In the turbulent aftermath of a grand jury’s decision not to indict police officer Darren Wilson for the August killing of 18-year-old Michael Brown in Ferguson, Mo., the public has once more cast a jaundiced eye at Bob McCulloch, the controversial St. Louis County prosecutor. And as people continue to scrutinize McCulloch’s inflammatory and sometimes demonstrably false remarks during a Monday evening press conference announcing the decision, more of his professional history has been brought into the spotlight.
A Washington Post op-ed declared that McCulloch has “a long record of protecting police in [cases like Wilson’s], and his decision not to recommend a specific charge to the grand jury essentially guaranteed there would be no indictment.”
But on July 25, 2014, just two weeks before Brown was gunned down, a St. Louis County Police Department press release revealed that McCulloch would be prosecuting another police officer, Dawon Gore, for felony assault—because he struck a man’s hand with his baton.
While on duty at the North Hanley MetroLink train station in April, Gore tangled with 24-year-old Pierre Wilson, a black man, allegedly rushing him and breaking several fingers. After being charged, he was suspended without pay—Darren Wilson enjoyed paid leave—and jailed on a $3,500, cash-only bond. He’s crowdfunded 0.3 percent the amount of money his infamous colleague has. If convicted of second-degree assault, he faces up to seven years in prison.
All of this is old news, as Gore has been condemning the double standard and alleging department corruption since late August, but the story has only just metastasized on social media. (Some observers mistakenly believe that the charges were filed against Gore this week.)

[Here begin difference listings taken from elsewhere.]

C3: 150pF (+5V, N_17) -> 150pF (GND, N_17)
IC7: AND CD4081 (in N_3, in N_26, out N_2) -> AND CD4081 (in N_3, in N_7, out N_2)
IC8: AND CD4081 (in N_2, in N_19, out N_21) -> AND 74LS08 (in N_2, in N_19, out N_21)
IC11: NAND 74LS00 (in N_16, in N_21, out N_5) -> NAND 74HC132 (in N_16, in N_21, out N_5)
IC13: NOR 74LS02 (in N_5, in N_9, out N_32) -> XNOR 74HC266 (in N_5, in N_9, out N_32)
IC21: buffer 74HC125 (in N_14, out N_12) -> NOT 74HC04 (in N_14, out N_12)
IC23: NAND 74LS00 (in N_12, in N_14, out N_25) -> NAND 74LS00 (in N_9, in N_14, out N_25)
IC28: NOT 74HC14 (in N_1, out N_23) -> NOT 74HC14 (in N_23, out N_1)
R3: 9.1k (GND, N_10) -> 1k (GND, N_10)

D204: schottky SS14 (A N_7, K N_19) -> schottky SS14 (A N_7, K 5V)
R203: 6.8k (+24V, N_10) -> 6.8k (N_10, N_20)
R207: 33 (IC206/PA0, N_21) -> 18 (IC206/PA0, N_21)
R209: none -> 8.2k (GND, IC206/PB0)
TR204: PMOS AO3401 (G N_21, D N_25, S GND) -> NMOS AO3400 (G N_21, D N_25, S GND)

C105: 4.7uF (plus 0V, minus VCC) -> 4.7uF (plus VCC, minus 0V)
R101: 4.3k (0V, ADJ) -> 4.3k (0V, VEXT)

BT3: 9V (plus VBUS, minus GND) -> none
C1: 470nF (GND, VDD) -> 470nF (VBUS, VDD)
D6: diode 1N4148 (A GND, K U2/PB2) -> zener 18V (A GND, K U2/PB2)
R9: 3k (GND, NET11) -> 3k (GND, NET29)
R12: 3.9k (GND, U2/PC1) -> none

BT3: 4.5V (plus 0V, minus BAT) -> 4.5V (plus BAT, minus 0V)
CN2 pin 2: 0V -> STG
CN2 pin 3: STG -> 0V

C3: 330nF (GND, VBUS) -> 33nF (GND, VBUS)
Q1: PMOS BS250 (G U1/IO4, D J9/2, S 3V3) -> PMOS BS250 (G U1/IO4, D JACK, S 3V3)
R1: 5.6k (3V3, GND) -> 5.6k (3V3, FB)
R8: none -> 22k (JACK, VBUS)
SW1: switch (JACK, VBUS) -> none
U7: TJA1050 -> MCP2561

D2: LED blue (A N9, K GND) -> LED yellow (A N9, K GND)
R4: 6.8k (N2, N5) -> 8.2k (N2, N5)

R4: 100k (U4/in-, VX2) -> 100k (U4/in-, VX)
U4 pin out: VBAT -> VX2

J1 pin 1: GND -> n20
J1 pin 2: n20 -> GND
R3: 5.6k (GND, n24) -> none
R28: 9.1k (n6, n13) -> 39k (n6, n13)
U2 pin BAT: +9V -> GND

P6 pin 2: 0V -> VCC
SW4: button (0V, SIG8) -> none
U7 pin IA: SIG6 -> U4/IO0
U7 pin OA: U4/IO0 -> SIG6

Google Dawon Gore…— Miss Simp (@MonicaThePub) November 26, 2014
St. Louis cop Dawon Gore, from Ferguson, was charged w/felony assault for hitting a guy w/his baton. Michael Brown was killed 15 days later.— Corey Masisak (@cmasisak22) November 26, 2014
With Darren Wilson’s case a non-starter and Gore’s still pending, national attention could well come to rest on the latter. A guilty verdict might serve as another flashpoint in the national debate over institutionalized racism, a debate that, whatever Gore’s fate, will not conclude anytime soon.